White House deputy chief of staff, Karl Rove is resigning effective August 31:
Karl Rove, President Bush's longtime political adviser, is resigning as White House deputy chief of staff effective Aug. 31, and returning to Texas, he said in an interview with Paul Gigot, editor of The Wall Street Journal's editorial page.
"I just think it's time," Mr. Rove said in the interview. "There's always something that can keep you here, and as much as I'd like to be here, I've got to do this for the sake of my family." Mr. Rove and his wife have a home in Ingram, Texas, and a son who attends college in nearby San Antonio.
Mr. Rove has advised Mr. Bush for more than a decade, working with him closely since Mr. Bush first announced he was running for governor of Texas in 1993 and serving as chief strategist in his presidential campaign in 2000. Before joining the White House, he was president of Karl Rove & Company, the Austin, Texas-based public affairs firm he founded. Mr. Rove first became involved in Republican politics in the 1970s.

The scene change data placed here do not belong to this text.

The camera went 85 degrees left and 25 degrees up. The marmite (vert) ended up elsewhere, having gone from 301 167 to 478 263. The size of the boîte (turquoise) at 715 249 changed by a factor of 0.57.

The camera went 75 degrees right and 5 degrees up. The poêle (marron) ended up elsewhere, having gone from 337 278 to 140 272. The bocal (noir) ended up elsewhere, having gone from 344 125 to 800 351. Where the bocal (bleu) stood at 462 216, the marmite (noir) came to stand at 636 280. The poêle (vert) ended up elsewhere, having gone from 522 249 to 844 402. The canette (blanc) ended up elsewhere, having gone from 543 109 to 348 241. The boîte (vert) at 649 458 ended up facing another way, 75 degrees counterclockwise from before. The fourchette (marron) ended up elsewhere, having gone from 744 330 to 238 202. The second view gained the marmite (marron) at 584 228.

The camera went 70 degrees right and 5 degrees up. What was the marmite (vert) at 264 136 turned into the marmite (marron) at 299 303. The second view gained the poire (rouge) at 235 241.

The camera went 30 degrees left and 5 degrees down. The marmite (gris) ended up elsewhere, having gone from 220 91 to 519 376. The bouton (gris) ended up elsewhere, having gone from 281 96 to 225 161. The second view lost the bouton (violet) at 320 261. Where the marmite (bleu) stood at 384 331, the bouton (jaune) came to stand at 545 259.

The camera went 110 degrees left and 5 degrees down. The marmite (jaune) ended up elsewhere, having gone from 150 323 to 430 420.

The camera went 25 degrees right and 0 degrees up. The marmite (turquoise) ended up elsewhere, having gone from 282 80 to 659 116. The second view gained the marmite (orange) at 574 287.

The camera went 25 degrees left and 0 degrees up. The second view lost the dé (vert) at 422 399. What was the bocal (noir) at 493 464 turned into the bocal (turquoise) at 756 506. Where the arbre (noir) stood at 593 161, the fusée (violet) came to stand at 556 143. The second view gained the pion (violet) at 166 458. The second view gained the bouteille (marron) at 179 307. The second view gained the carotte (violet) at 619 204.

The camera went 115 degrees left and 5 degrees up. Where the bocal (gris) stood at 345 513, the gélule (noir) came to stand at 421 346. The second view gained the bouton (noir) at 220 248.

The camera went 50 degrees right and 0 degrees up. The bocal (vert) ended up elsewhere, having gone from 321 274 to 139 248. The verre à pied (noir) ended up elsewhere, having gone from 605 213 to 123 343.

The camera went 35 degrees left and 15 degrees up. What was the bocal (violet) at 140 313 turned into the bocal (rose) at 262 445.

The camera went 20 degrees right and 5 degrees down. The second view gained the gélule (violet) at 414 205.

In the interview, Rove predicted President Bush's poll numbers would rise and that the Democrats would nominate a " tough, tenacious, fatally flawed candidate" by the name of Hillary Rodham Clinton".
Rove has been demonized by the left continuously since Bush was first elected President. It was even suggested by Walter Cronkite, on Larry King Live, that Rove "set up" Osama bin Laden to release a video just prior to the 2004 election:
What we just heard. So now the question is basically right now, how will this affect the election? And I have a feeling that it could tilt the election a bit. In fact, I'm a little inclined to think that Karl Rove, the political manager at the White House, who is a very clever man, he probably set up bin Laden to this thing. The advantage to the Republican side is to get rid of, as a principal subject of the campaigns right now, get rid of the whole problem of the al Qaqaa explosive dump. Right now, that, the last couple of days, has, I think, upset the Republican campaign.
The Democrats surely thought they had finally found a way to get rid of Karl Rove in the Valerie Plame "leak" case, demanding that President Bush fire him in 2005. There must have been much gnashing of teeth and crying in beer when Richard Armitage was revealed as the "leaker". Not to be deterred, the Democrats demanded again:
Congressional committees are now demanding the testimony of President Bush's top political adviser, Karl Rove, in the burgeoning investigation into the reasons behind the unusual firings of eight U.S. attorneys last year.
He has since been issued a subpoena by the Senate Judiciary Committee. Another witch hunt.
They won't have Rove to kick around much longer, what on earth will they do?
Good job, Mr. Rove. Thanks and best of luck.